Meritocracia sem igualdade é forma velada de aristocracia, afirma ministro Marco Aurélio

O ministro Marco Aurélio, do Supremo Tribunal Federal (STF), proferiu voto (leia a íntegra) nesta quinta-feira (25) a favor do sistema de cotas raciais nas universidades públicas. “A meritocracia sem igualdade de pontos de partida é apenas uma forma velada de aristocracia”, disse.

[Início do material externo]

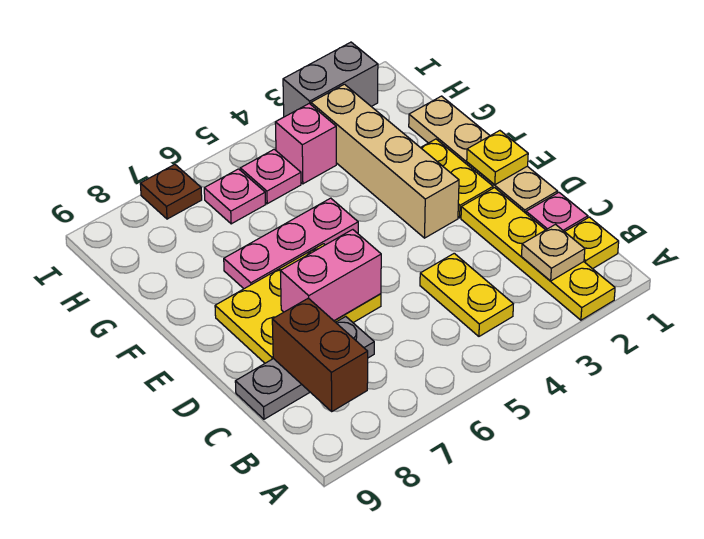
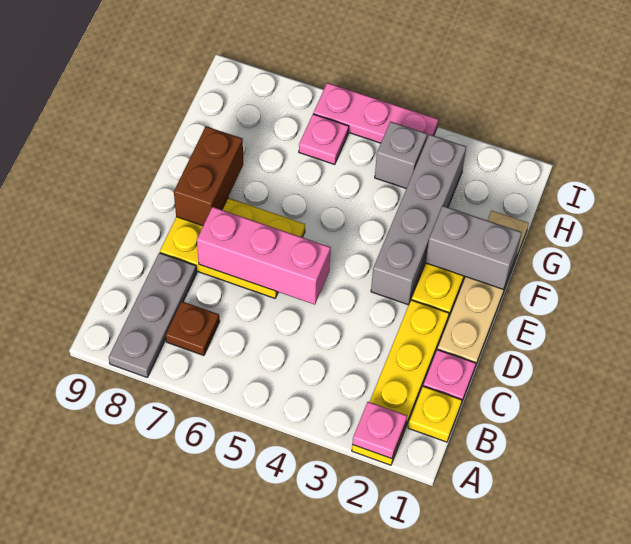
tan plate B2 level 2 -> none
yellow plate B4:C4 level 1 -> none
brown brick B8:C8 level 2 -> brown brick E8:F8 level 2
grey plate C7:C9 level 1 -> grey plate A8:C8 level 1
pink brick D6:D7 level 2 -> pink brick D5:D7 level 2
yellow plate E1 level 2 -> none
tan brick E3:H3 level 1 -> grey brick E3:H3 level 1
pink plate F5:F7 level 1 -> pink plate I4:I6 level 1
pink brick H4 level 1 -> grey brick H4 level 1
pink plate H5 level 1 -> pink plate A2 level 2
grey brick I2:I3 level 1 -> grey brick F1:F2 level 2
brown plate I7 level 1 -> brown plate B7 level 1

Ele foi o oitavo ministro a se posicionar pela total improcedência da ação (ADPF 186) ajuizada pelo DEM contra o sistema de cotas para negros, instituído pela Universidade de Brasília (UnB). Segundo o ministro Marco Aurélio, as ações afirmativas devem sim ser utilizadas na correção de desigualdades. Ele acrescentou ainda que o sistema de cotas deve ser extinto tão logo essas diferenças sejam eliminadas. “Mas estamos longe disso”, advertiu.

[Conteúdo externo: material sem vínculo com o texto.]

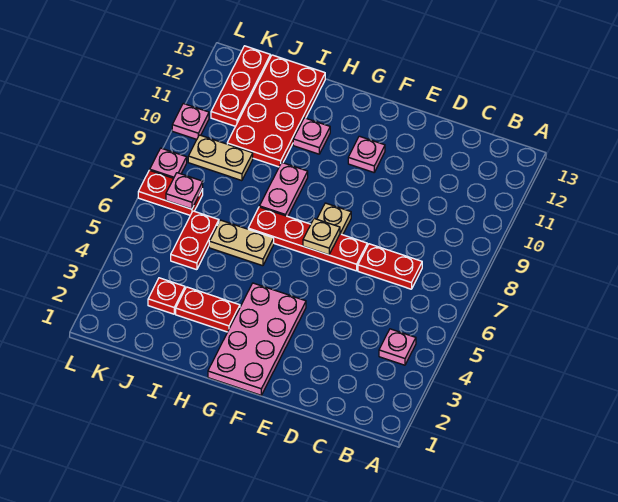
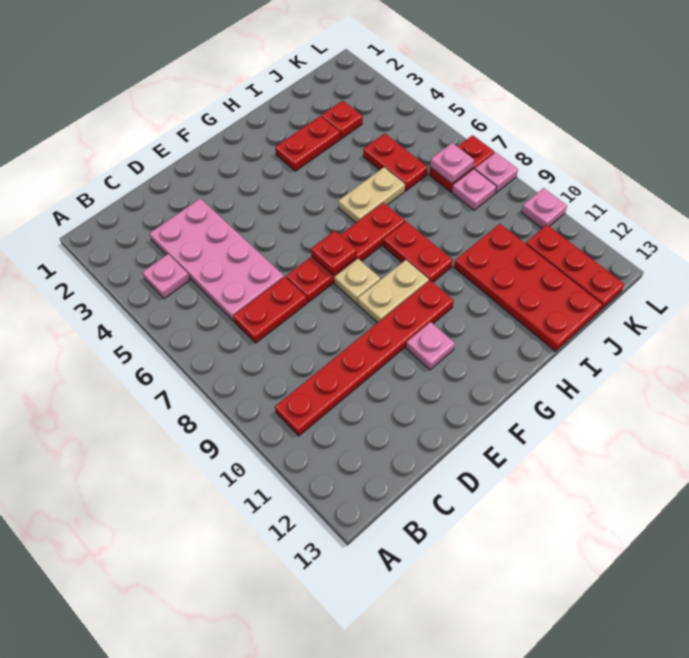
none -> red plate B10:G10 level 1
pink plate F1:G4 level 1 -> pink plate C3:D6 level 1
tan plate F7 level 2 -> red plate F7 level 2
pink plate H8:H9 level 1 -> red plate H8:H9 level 1
pink plate H11 level 1 -> pink plate K8 level 1
tan plate J9:K9 level 1 -> tan plate F9:G9 level 1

Para ele, “a prática das ações afirmativas pelas universidades públicas brasileiras é uma possibilidade latente nos princípios e regras constitucionais aplicáveis à matéria” e sua implementação por deliberação administrativa das universidades, como ocorre na UnB, decorre do princípio da supremacia da Carta Federal e da previsão da autonomia universitária.

Ele registrou ainda que, ao contrário do que afirma o DEM na ação, a adoção de políticas de ação afirmativa em favor dos negros e outras minorias no Brasil, iniciada na Universidade do Estado do Rio de Janeiro (Uerj), não produziu um Estado racializado. “Ao menos até agora essa não foi uma consequência advinda da mencionada política. São mais de 10 anos de práticas sem registro de qualquer episódio sério de tensão ou conflito racial no Brasil que possa ser associado a tais medidas.”

Ao comparar a Constituição de 1988 com as demais constituições brasileiras, o ministro afirmou que Carta atual ultrapassa a igualização estática, meramente negativa (ao proibir a discriminação), para alcançar uma igualização eficaz, dinâmica. “Não basta não discriminar. É preciso viabilizar, e a Carta da República oferece base para fazê-lo, as mesmas oportunidades”, concluiu.

“Só existe a supremacia da Carta quando, à luz desse diploma, vingar a igualdade. A ação afirmativa evidencia o conteúdo democrático do princípio da igualdade jurídica”, acrescentou o ministro. Ele finalizou seu voto defendendo a “correção das desigualdades”. “Façamos o que está a nosso alcance, o que está previsto na Constituição Federal.”